Avoid using binary softwares from untrusted users.
Prefer compiling it yourself and verify sources.
krisives
Posts: 9
Joined: Mon Dec 29, 2014 1:47 am

RealBay: A searchable torrent index

Post by krisives »

Hi everyone!

I've been working on a piece of software called "RealBay" recently that indexes torrent data into publishable indexes. The idea is that you trust a list of namecoin identities, so that you only search torrents from publishers you trust. Within the 500 byte record is a DHT hash to lookup that contains the index. The index is organized in such a way where you only have to download a small portion of it to search it. (It contains a bloom filter lookup table within the first piece of the torrent)
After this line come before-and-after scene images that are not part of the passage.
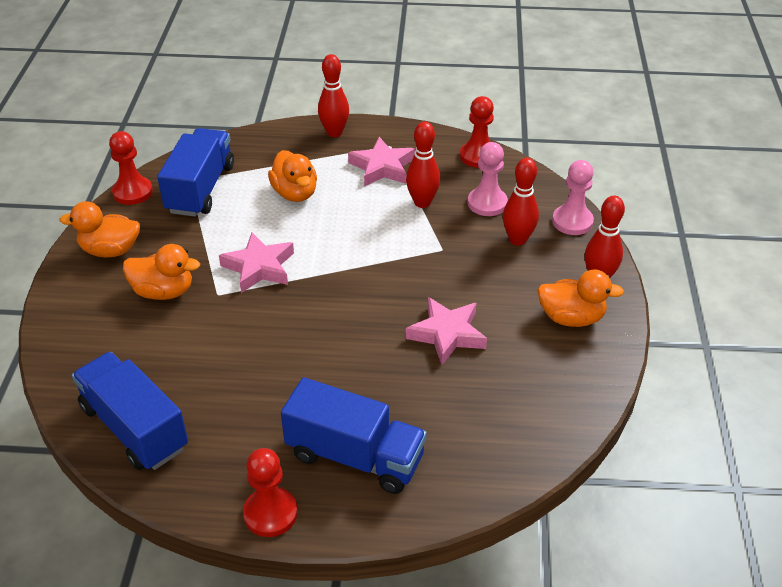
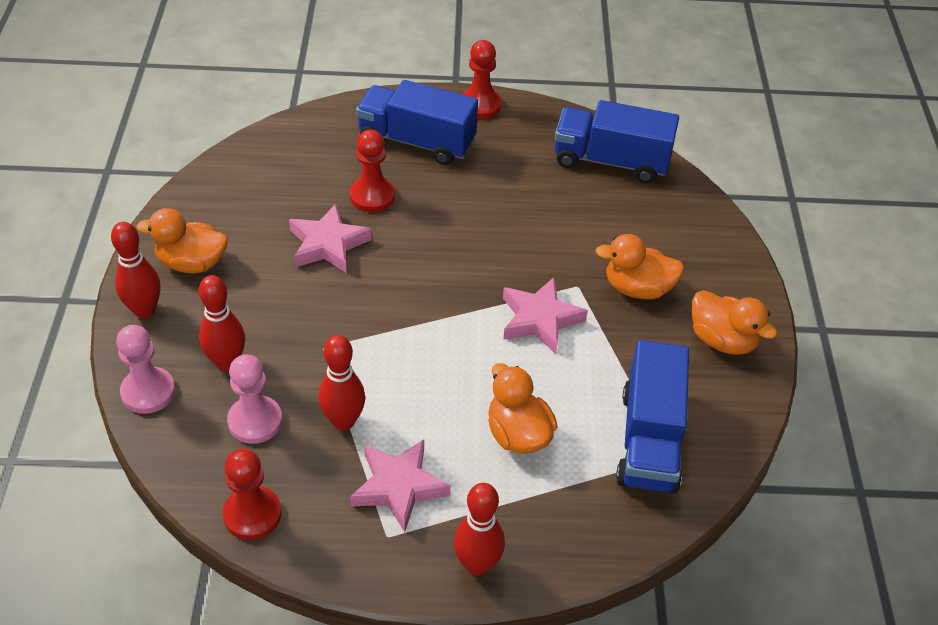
camera: 175 degrees right, 5 degrees up
(110, 250) = (722, 340): orange duck -> orange duck turned 45 degrees clockwise
(133, 192) = (738, 432): red pawn -> red pawn (372, 196)
(134, 427) = (611, 161): blue truck -> blue truck turned 150 degrees clockwise

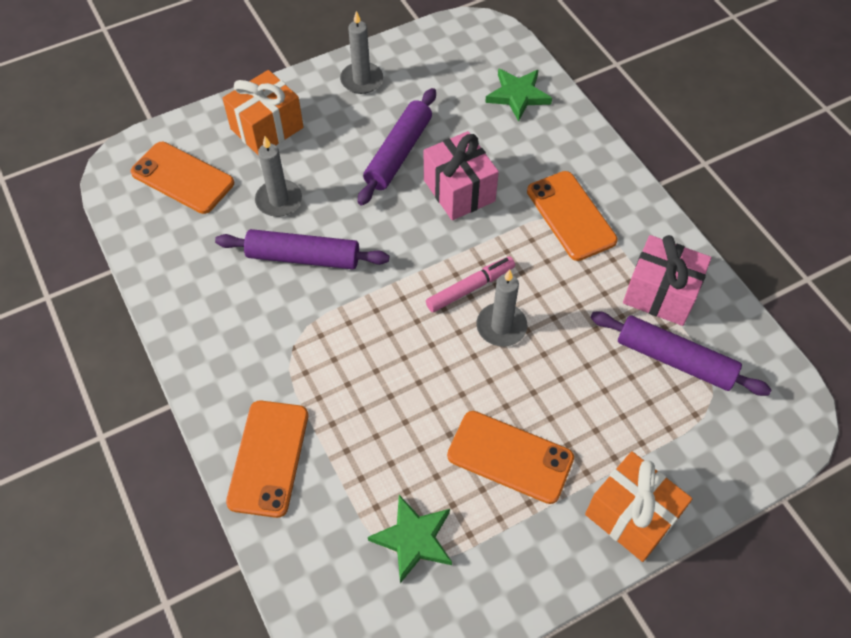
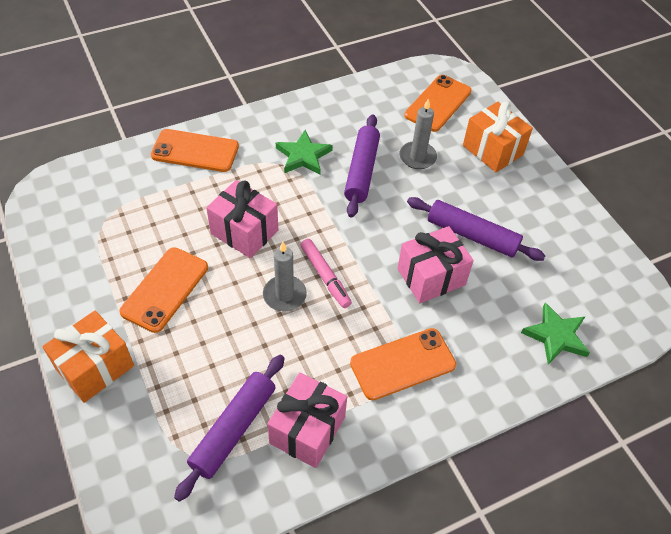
camera: 90 degrees right, 5 degrees down
(361, 80) = (557, 213): grey candle -> none
(411, 378) = (244, 232): none -> pink gift
(413, 539) = (115, 226): green star -> green star (303, 156)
Most of my effort so far has been testing the bloom filter indexing, size constraints, and chaining together the indexes so that they can be effeciently searched without downloading much data, while maintaining plausible deniability of search terms. For example, if a torrent contains the word "Ubuntu" it will never actually occur in the index at all (Only a bloom filter representation of multiple words)

Now I've turned my eye to the Namecoin part of the equation. There are a lot of questions:

* I see that there is a prefix to registering addresses, such as d/ and u/ and I see it would be a good idea to discuss with others before I do much here. On the one hand I want to use the existing d/ or u/ prefixes, but I don't think my data maps well to those usages and I don't want people wasting their time trying to resolve addresses that will never exist. I was planning on using the 500 bytes to store a 20-byte hash used to find the index on DHT, and the remaining data to improve search lookup.

* For end users that aren't that concerned about running a "full node" could I use a DNS resolver somewhere? My idea is to let users decide on startup if they want to download the entire Namecoin chain / software or use a remote Namecoin resolver of some kind. Obviously this may be a problem with my custom format of mapping to 20-byte hashes.

* Is this invalid usage of Namecoin? It seems like a good usage, and I considered using BitMessage, but it didn't seem to solve my problems as well. I don't like that I have to download the entire Namecoin chain to get a single result from it, but I think that will be solved over time and isn't principle to the design of Namecoin. Namecoin seems like a good replacement for DNS if the goal is to avoid censorship.

------

For anyone interested in helping or just want to read the code it's still private currently at this Gitlab address:

https://gitlab.com/krisives/realbay/

The reason for it being private right now is because I want to avoid people looking at an unfinished project and writing it off too early. It's coded in Javascript currently using Node-Webkit (or just Node for the publishing tools over the command line) My "last" big problem to solve is with building very large indexes of millions of torrents. The indexes work fine if they are built, but the time to build them is very high.

Thanks for reading and let me know if you wish to get involved in the project before the code is released.

phelix
Posts: 1634
Joined: Thu Aug 18, 2011 6:59 am

Re: RealBay: A searchable torrent index

Post by phelix »

Not quite sure what exactly you want to store but it may be a case for a new namespace. "identities to trust" sounds like a good use for id/, though.

note:
https://forum.namecoin.info/viewtopic.php?f=5&t=1381

What about publishers using namecoin directly?
nx.bit - some namecoin stats
nf.bit - shortcut to this forum

krisives
Posts: 9
Joined: Mon Dec 29, 2014 1:47 am

Re: RealBay: A searchable torrent index

Post by krisives »

I had looked at that thread a bit before posting this, but it has some slightly different goals.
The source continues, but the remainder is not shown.